Sharing to my `layoff blog post cringe` collection. Thanks for the reminder.


I hate it.


Enchance!


^^^ this.


Remote startups may win the war for top talent (in the short term) but who will win on productivity and by extension revenue? I guess we will all see that in the next 24 months.


This is the crucial question.

Colocated employees clearly cost more in the form of office space. They can also command higher salaries than similarly-skilled remote workers because they constitute a significantly smaller labor pool.

Despite the counter-arguments in the article I do find it plausible colocated employees (ed: or maybe organizations) may be, on average, more productive.

But because there are so many confounding variables I think it'll take many years of evidence before we can empirically answer the question of whether the increase in productivity generally exceeds the costs of being in-person.

(For the record my guess is that it will be dependent on the industry and role. I think winner-take-all markets and roles like R&D and startup founders may be worth the added in-person tax, and everyone else will eventually be remote.)
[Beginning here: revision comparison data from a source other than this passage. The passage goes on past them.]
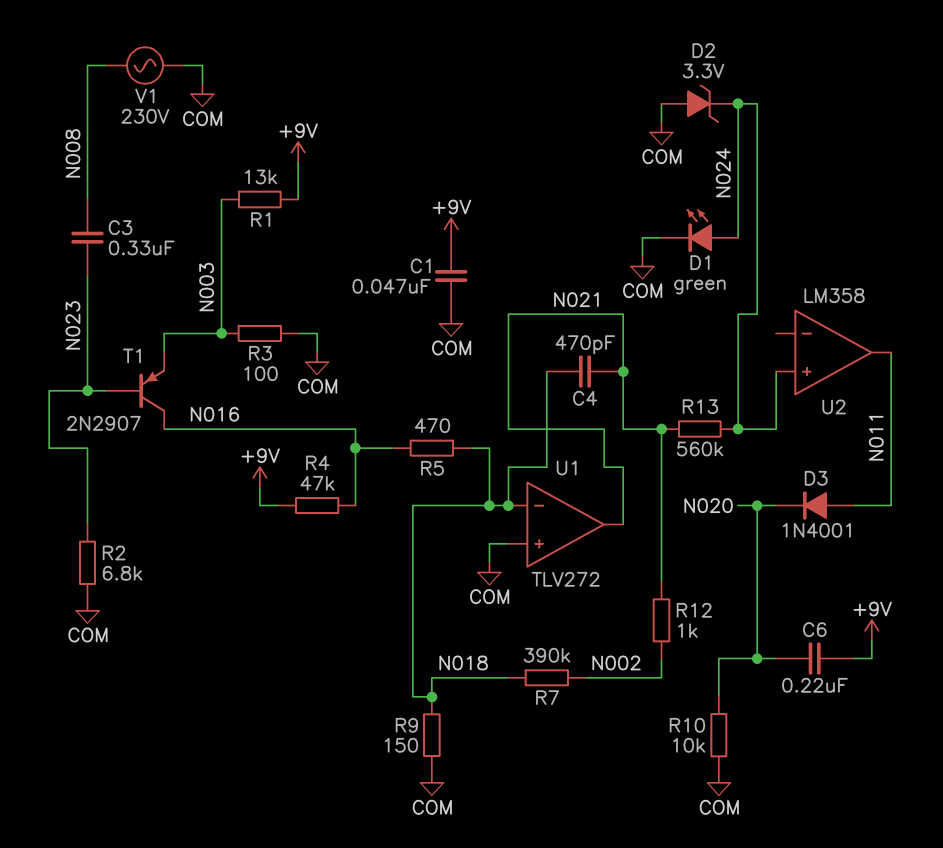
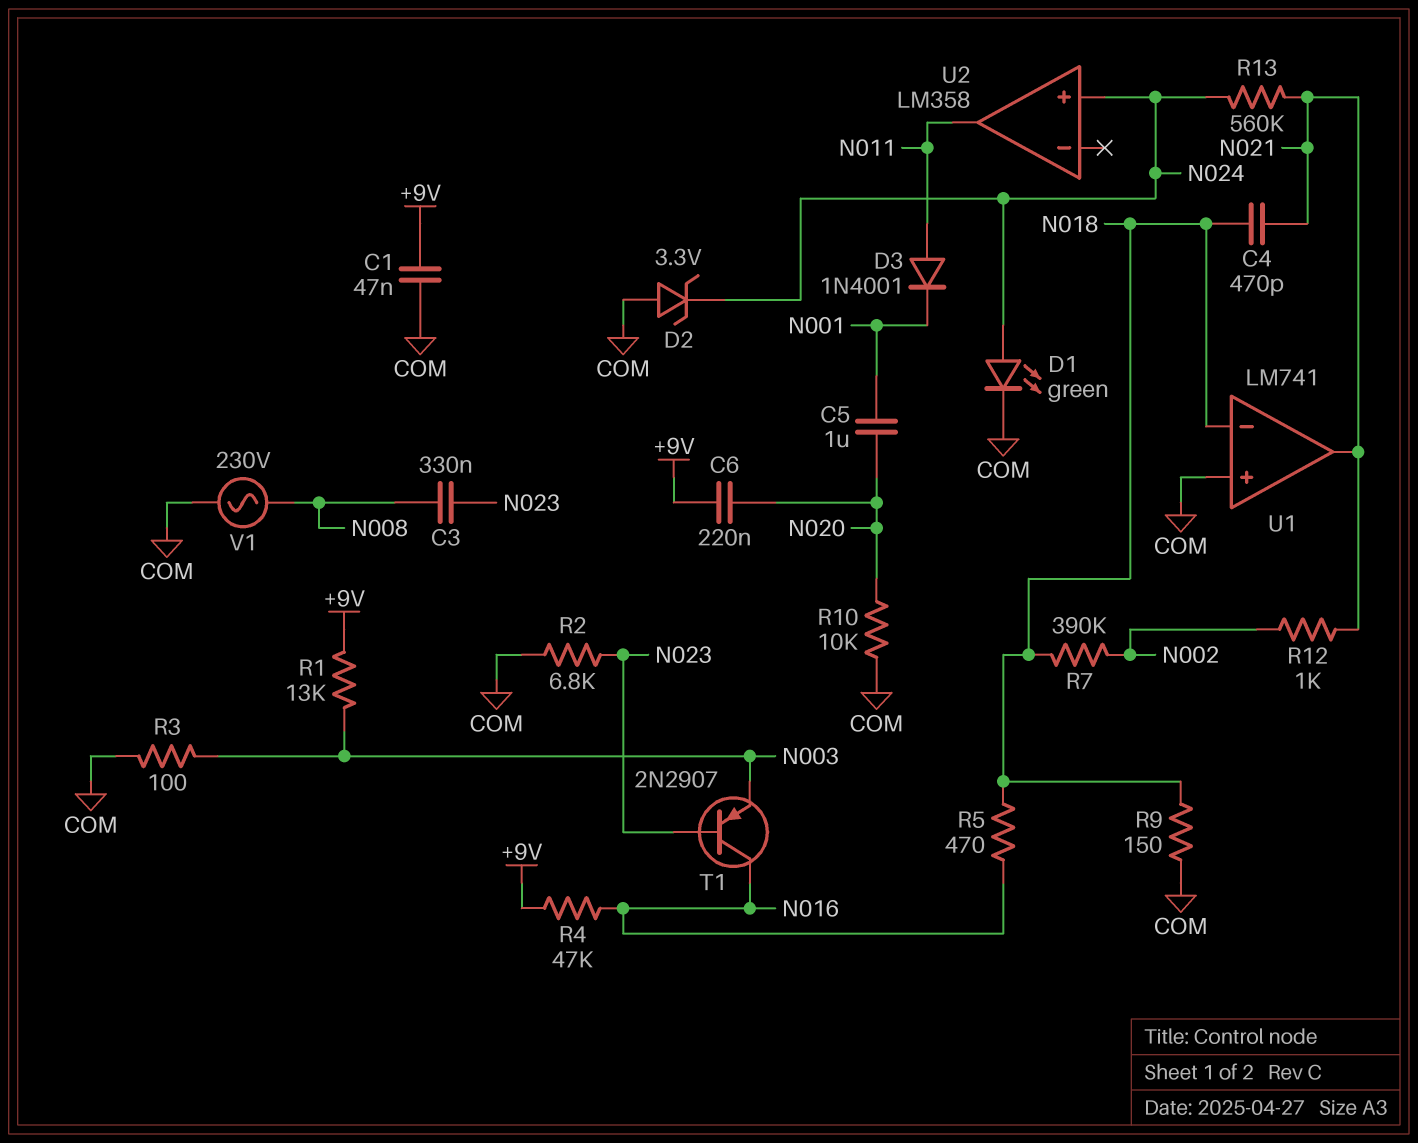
C5: none -> 1uF (N001, N020)
D3: diode 1N4001 (A N011, K N020) -> diode 1N4001 (A N011, K N001)
U1: TLV272 -> LM741

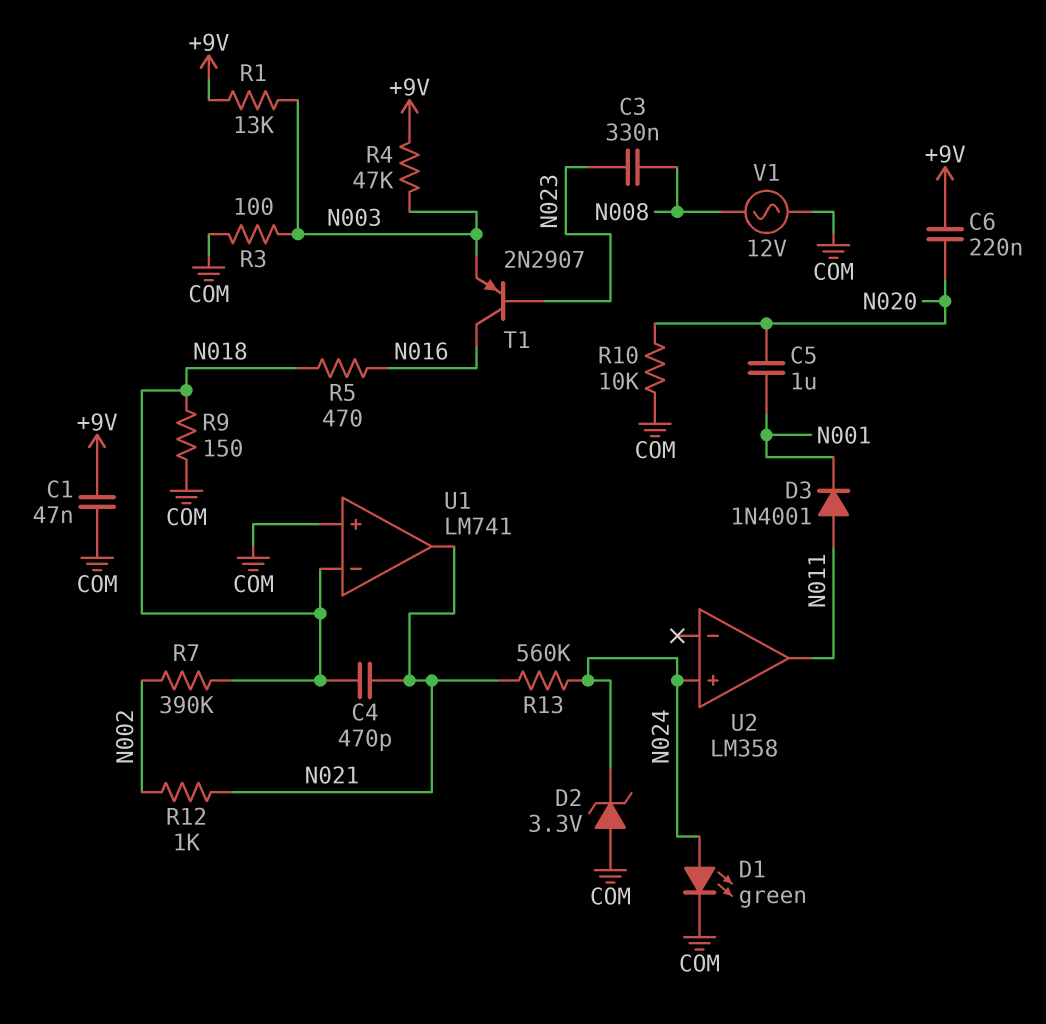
R2: 6.8k (COM, N023) -> none
R4: 47k (+9V, N016) -> 47k (+9V, N003)
V1: AC 230V (COM, N008) -> AC 12V (COM, N008)

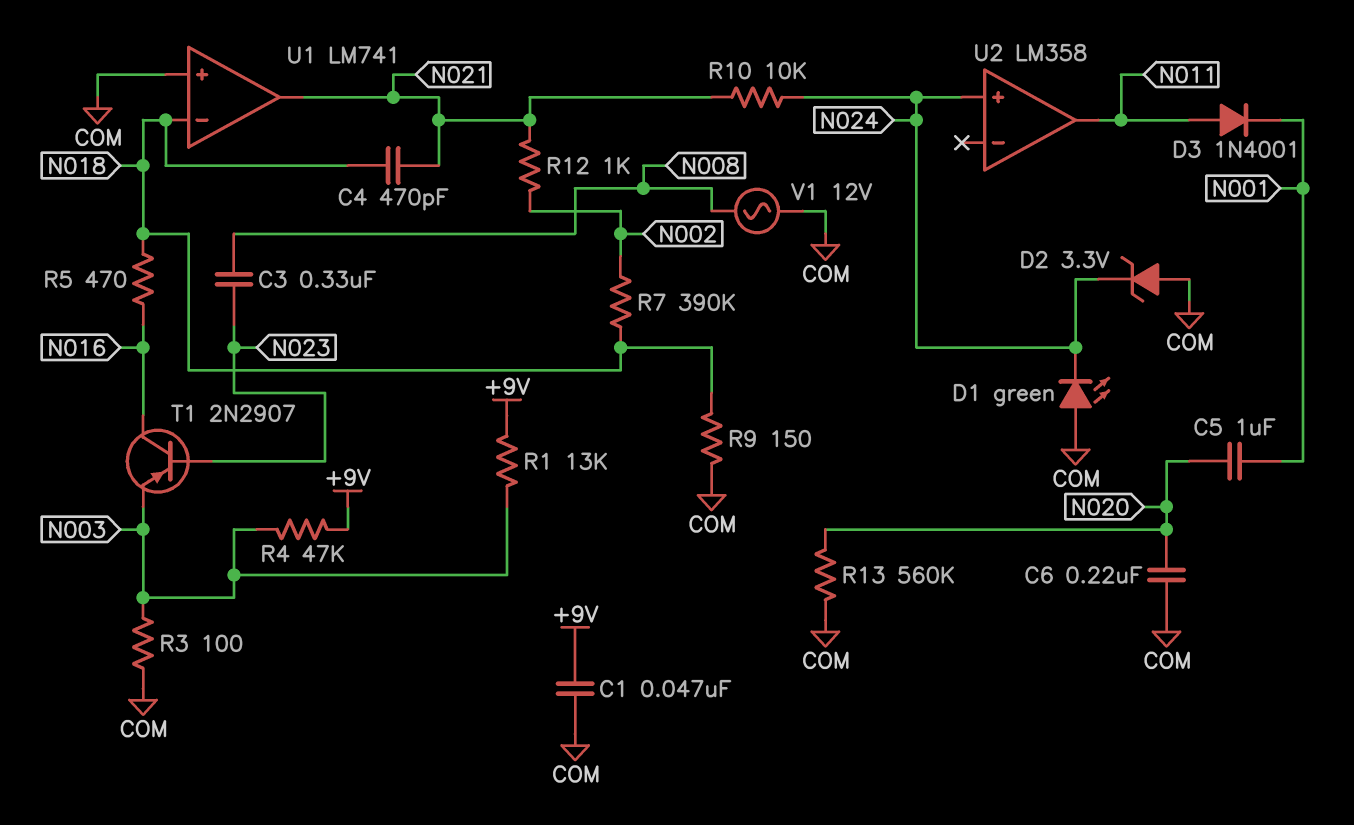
C6: 220nF (+9V, N020) -> 220nF (COM, N020)
D1: LED green (A N024, K COM) -> LED green (A COM, K N024)
R10: 10k (COM, N020) -> 10k (N021, N024)
R13: 560k (N021, N024) -> 560k (COM, N020)

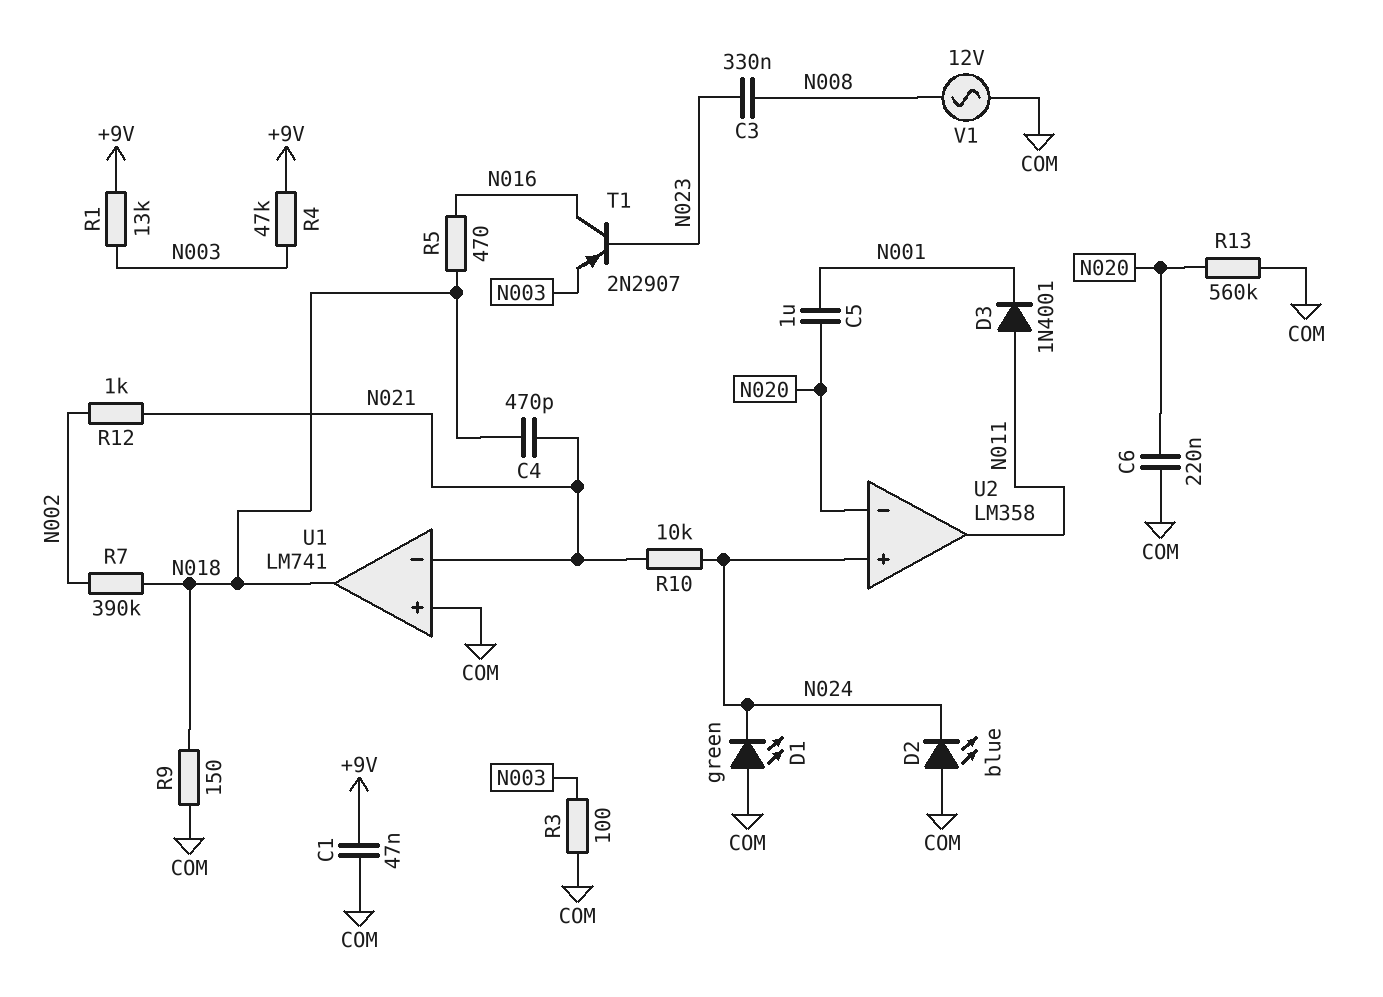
D2: zener 3.3V (A COM, K N024) -> LED blue (A COM, K N024)
U1 pin in-: N018 -> N021
U1 pin out: N021 -> N018
U2 pin in-: none -> N020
This thread treats the question as if it has a single correct answer, but there's a pretty big probability it will vary between sectors, companies, employees and countries.


I'm not sure productivity maps that directly to revenue. People are wildly productive when they work remotely. What's harder is sharing context and tackling large problems with other people.


Maybe the word productivity is creating some ambiguity here. Company (net) productivity is very different than individual or team productivity. Direction, Strategy and Agility play a much more significant role than raw speed or throughput.I believe with in person communication & interaction it is much easier to succeed in that.

Remote introduces barriers. It is theoretically possible that remote can move 100x faster & have better net productivity than in person, however that is far from the truth today.


Remote vs. in office has no difference in productivity from what I've seen. Most of in office communication is still over slack/chat. When collaboration is needed usually a tv screen is needed to screen share since two people sitting at one laptop is uncomfortable, and video chat screen share is better for that anyways. On top of that you don't have to wait for a meeting room that may be booked at the moment you want to collaborate.

Another big thing is the psychological effect of being a chair warmer. Sitting in an office environment, and being "seen" gives the impressing of working. Imagine seeing someone in their chair before and after you leave each day. It gives the impression that they are "working hard". With remote only there is no chair warming, you have to show results.


I think remote has the biggest issue with onboarding people that can't hit the ground running. I'd hate to be a new grad right now.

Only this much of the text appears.